Pero las secuelas son más, y más nocivas, que las expuestas en las generalizaciones previas. Para montarse adecuadamente en la búsqueda de votos es necesario prometer en función de lo que en el momento esté maltrecho: algunos asuntos públicos o el prestigio de quien ocupa el cargo que pretenden conquistar. Que no hay agua, a ofrecer la que se necesite, haya o no haya. Que el transporte público es malo y peligroso, faltaba más: con ellas y ellos será a domicilio, casi gratuito. Que el sistema educativo no pasa de masificar deficiencias en matemáticas y en lectoescritura, a jurar que, si los eligen, la calidad educativa y la cobertura, de preprimaria a postgrado, serán envidiadas en el primer mundo. Que la inseguridad es intolerable, no se apuren: basta que me bendigan con su sufragio para que se extingan los criminales, los organizados, los que estén en vías de organizarse, y los corruptos.
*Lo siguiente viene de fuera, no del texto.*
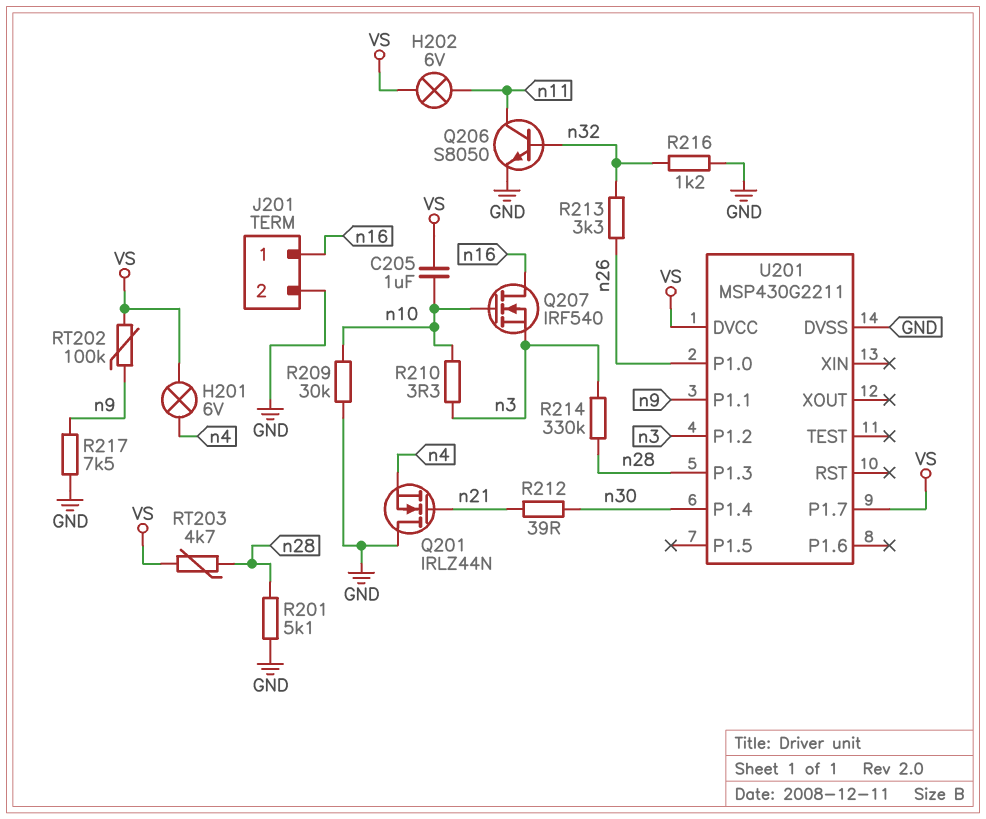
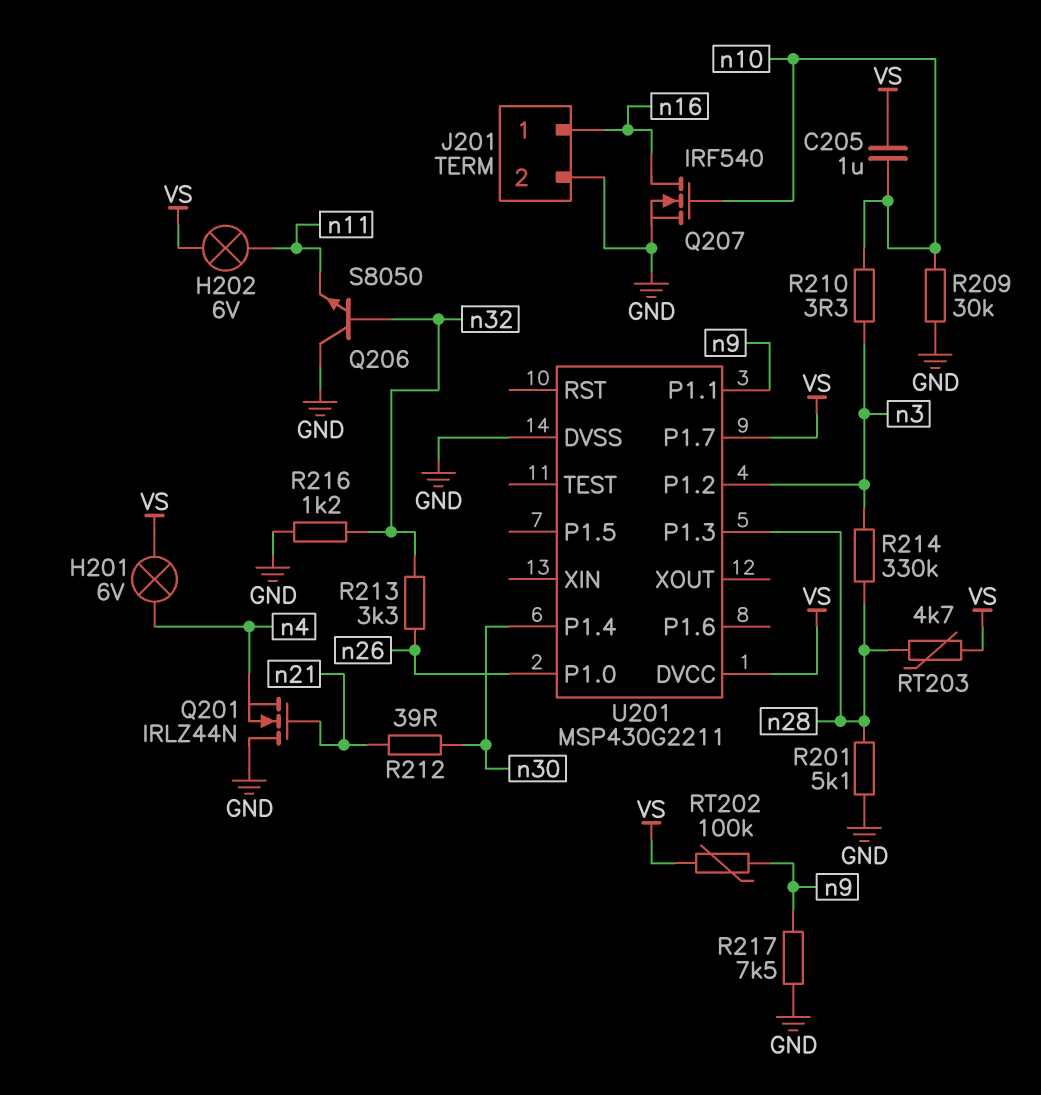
Q206: NPN S8050 (B n32, C n11, E GND) -> NPN S8050 (B n32, C GND, E n11)
Q207: NMOS IRF540 (G n10, D n16, S n3) -> NMOS IRF540 (G n10, D n16, S GND)

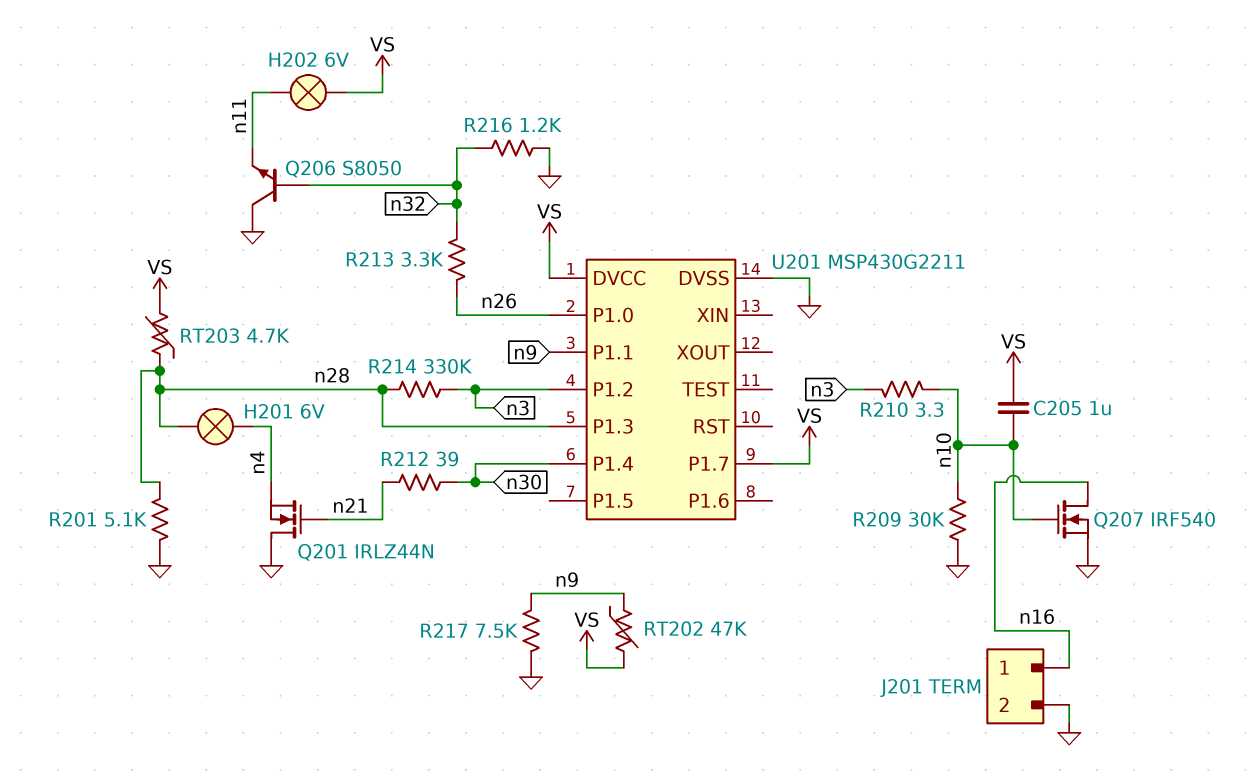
H201: lamp 6V (VS, n4) -> lamp 6V (n4, n28)
RT202: 100k (VS, n9) -> 47k (VS, n9)

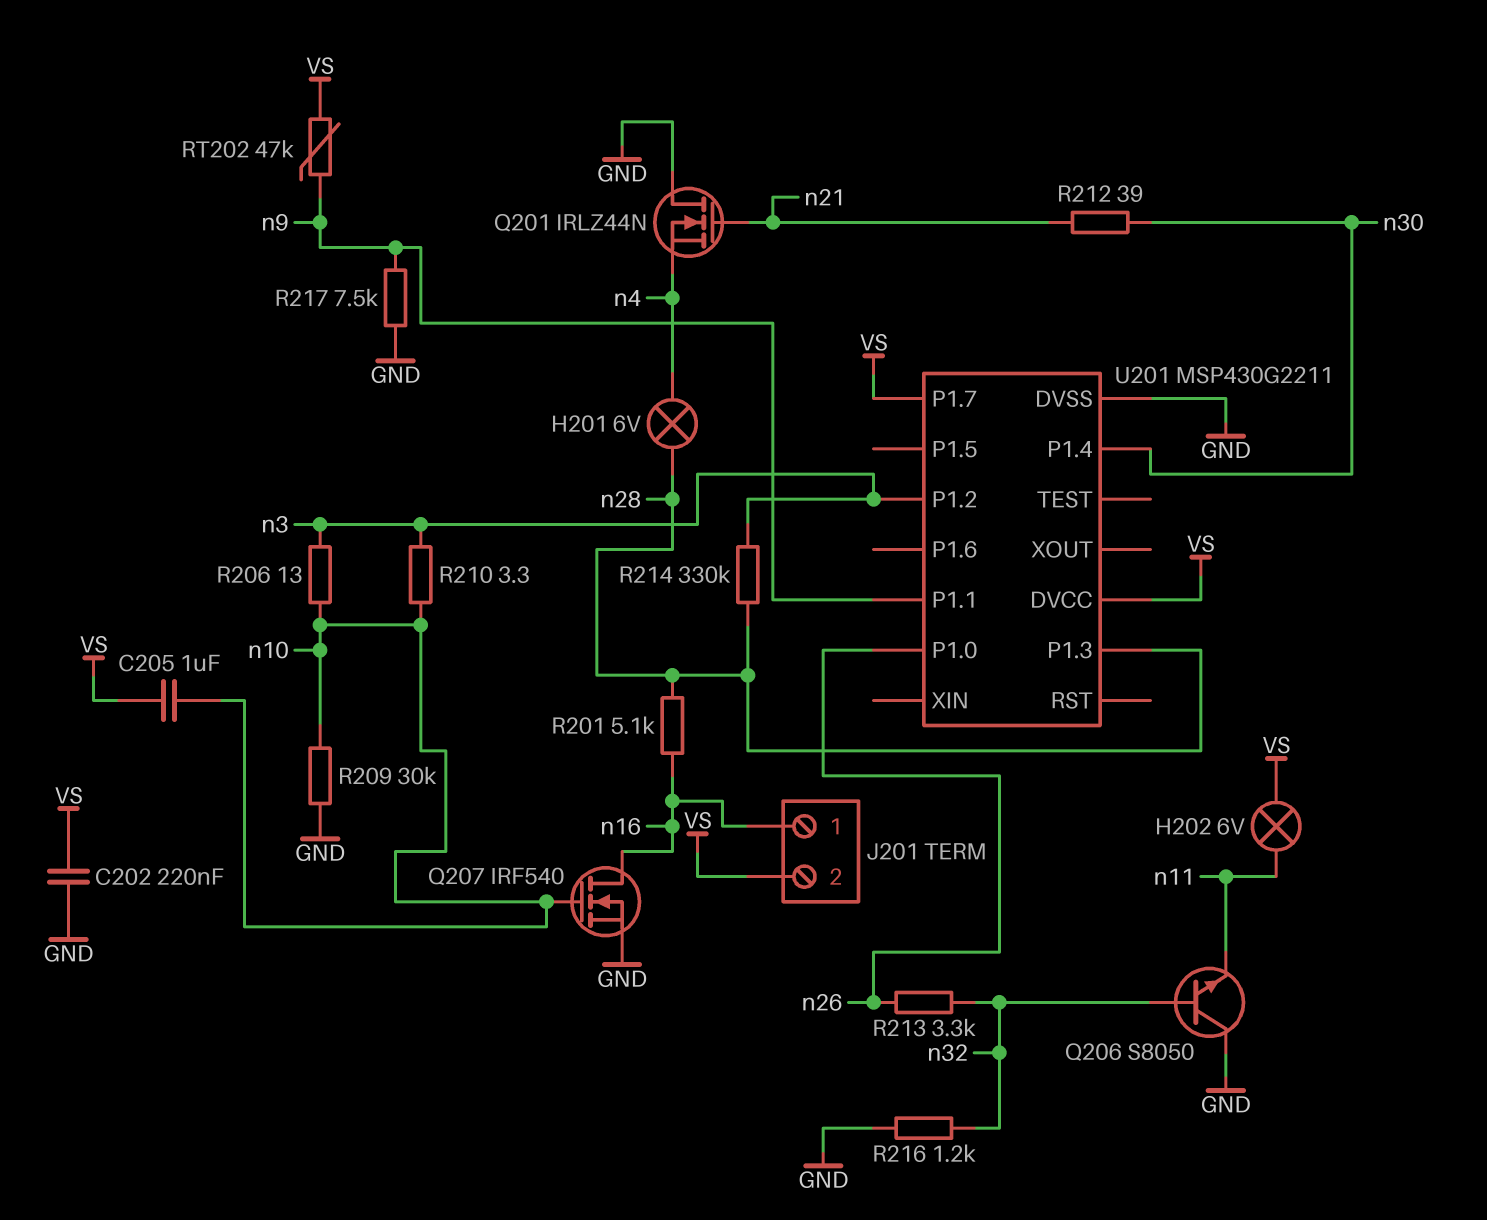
C202: none -> 220nF (GND, VS)
J201 pin 2: GND -> VS
R201: 5.1k (GND, n28) -> 5.1k (n16, n28)
R206: none -> 13 (n3, n10)
RT203: 4.7k (VS, n28) -> none

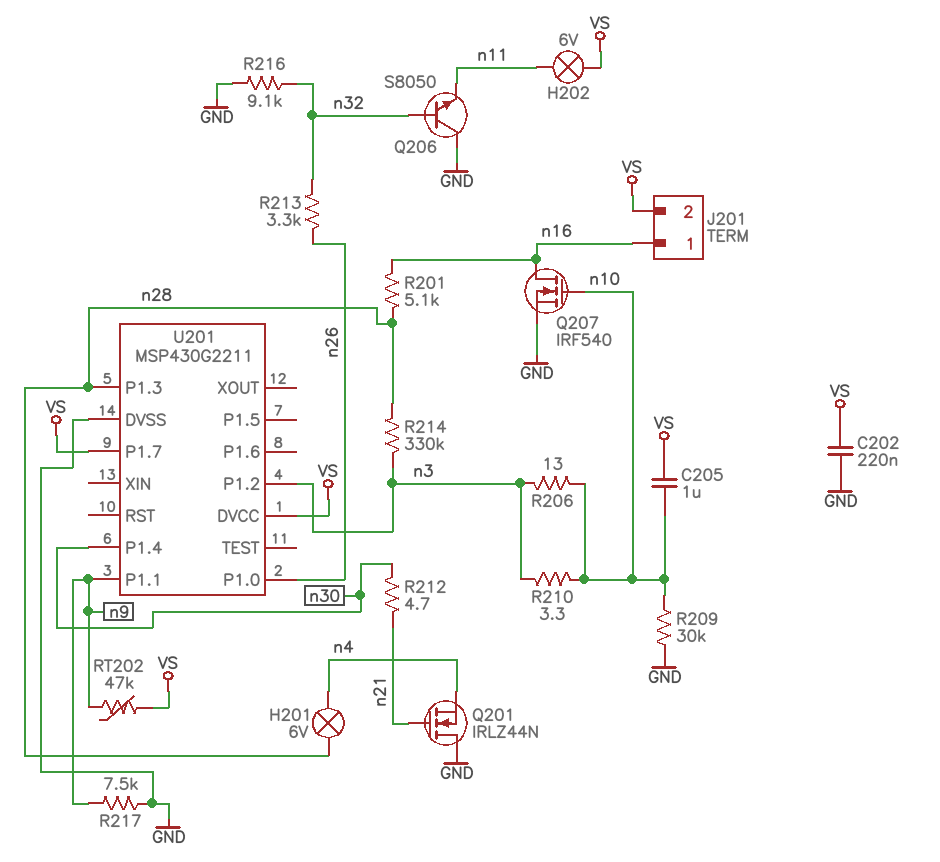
R212: 39 (n21, n30) -> 4.7 (n21, n30)
R216: 1.2k (GND, n32) -> 9.1k (GND, n32)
Una vez entregadas las constancias de mayoría la realidad retoma el control de las cosas y lo ofrendado deja de ser el culmen radiante que, como estrella de Belén nimba candidatos, candidatas, y lamparea mexicanos inocentes. Gracias a una transustanciación portentosa, las promesas que entronizan políticos retornan filosas a reclamar su pago, se instalan en la conciencia de las y los gobernantes en forma de culpa. De este modo el juego electoral pierde encanto; su trivialización se torna en daños sociales específicos y mina la posibilidad de la gobernanza: una autoridad que por delante de su responsabilidad pone la culpa que cree arrastrar (algunas sí son de culpar, pero eso hay que dirimirlo en otra conversación) no desea exponerse ante quienes le reclamarán la liviandad con la que juzgó y sentenció personas y circunstancias. De lo que se sigue su empeño, a veces el único notable en su administración, para exculparse, justificarse, echar un velo por sobre la realidad y a dieta de discursos tratar, irrisoriamente, de imponer otra, la suya.

Podemos concluir que quienes gobiernan (que cada quien ponga el nombre que le venga en gana, de cualquiera de los Poderes o de alguno de las tres órdenes de gobierno) dejan de concebirse a sí mismos como propiciadores de la justicia y el bienestar, como complemento alimenticio de las instituciones, para tornarse rapsodas, de los que pululaban en la Grecia clásica que hicieron de los versos de Homero una realidad alterna a la que esclavos, soldados, campesinos, oligarcas, mujeres y hombres, se evadían, flotando en la palabra hablada, de las miserias cotidianas o nomás de la vulgaridad de la rutina, pero sin asumir que la otra ya no existía. Los rapsodas que ahora gobiernan, impelidos por la culpa, tienen ningún mérito literario; es decir, son es escasos sus recursos de lenguajes e imaginación, y exhiben una apocada habilidad para narrar. La fuga que sus historias proponen, a pesar del video y el audio, no lleva a ningún lado o, cuando más, apunta a una versión mentirosa del sitio y las coyunturas que habitamos.

Nos hacemos cargo de que lo que ofrecen mientras estuvieron en campaña es bisutería, y lo sano sería que comenzaran sus gestiones, antes de que los aborde la culpa, digamos antes de los tres años de mandato, explicando objetivamente cómo estamos en todas las áreas; porque al cabo, merced a las transformaciones a las que impele ineluctablemente la realidad, terminan por sí ser culpables de aquello que no son sino continuidad y además de eso otro en lo que por su cuenta yerran, que suele no ser poco. Qué relación habrá entre la aceptación tácita de que no pueden resolver lo que prometieron, que lleva aparejado el acto reflejo de justificarse a toda costa, y lo relajados que lucen respecto a sus omisiones y fallas, intencionales o no, las que terminado su periodo serán germen de culpa para sus sucesores. Y así, acumulativamente.